Buffalo State’s Art Conservation Department will open its doors and share its talents with the community during the annual Art Conservation Clinic, Friday, September 25, from 9:00 to 5:00 p.m. in the north wing of Rockwell Hall.
This reservation-only event has been full for weeks and speaks to the much-desired services that the graduate art conservation program provides. Individuals who have made appointments will bring in paintings, ceramics, historical documents, photographs, sculptures, and other artifacts to be evaluated by students and members of the art conservation faculty.
“The clinic is a very important project for our department,” said Patrick Ravines, associate professor and art conservation program director. “The conservation treatments that we accept provide the raw materials for teaching and real-life projects for our students.”
Visitors bring family-owned art, as well as art from museums, archives, and other collecting institutions.
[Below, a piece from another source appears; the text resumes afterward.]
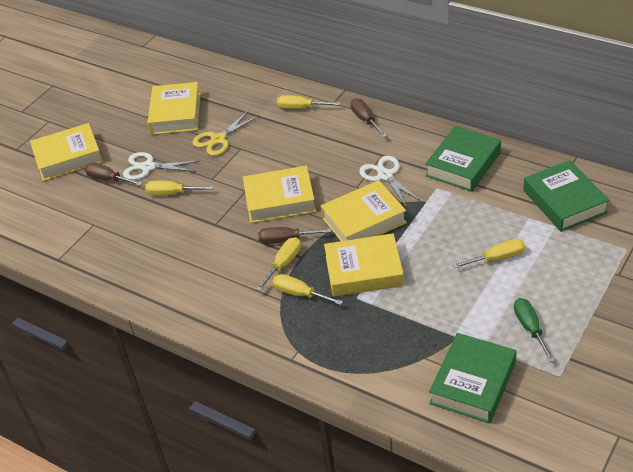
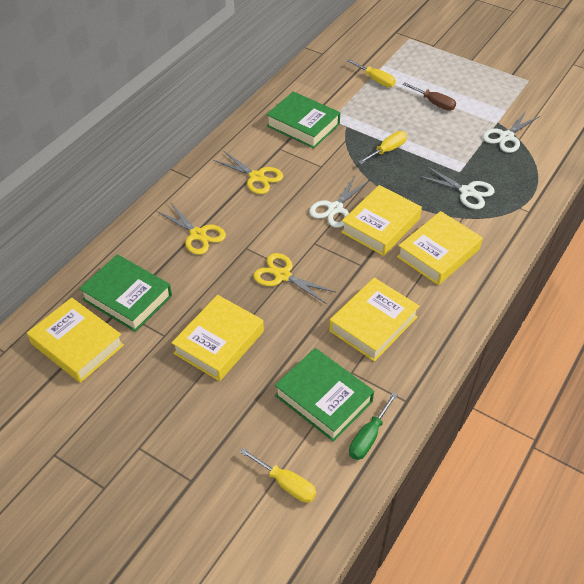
brown screwdriver: 3 -> 1
white scissors: 2 -> 3
yellow scissors: 1 -> 3
yellow screwdriver: 5 -> 3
Students and faculty will examine the pieces to see if they lend themselves to conservation treatment within the one or two years usually allocated for the projects.
“Basically, the pieces have to meet the art conservation criteria—not too easy and not too complicated,” Ravines said. “One student is assigned to each piece under the supervision of a faculty member to work on over the next year or more.”
The Art Conservation Department has offered the conservation clinic to private collectors and institutions in Western New York since the program moved to Buffalo State from Cooperstown in 1987. It has remained a popular service that benefits all parties.
“It provides students with tremendous work experience maintaining the cultural heritage of a community,” Ravines said. “And members of the public have access to quality conservation treatments for a fraction of what a private conservator would charge.”
The department will hold its open house on Saturday, October 17, from 11:00 a.m. to 2:00 p.m. (no reservation required, open to the public).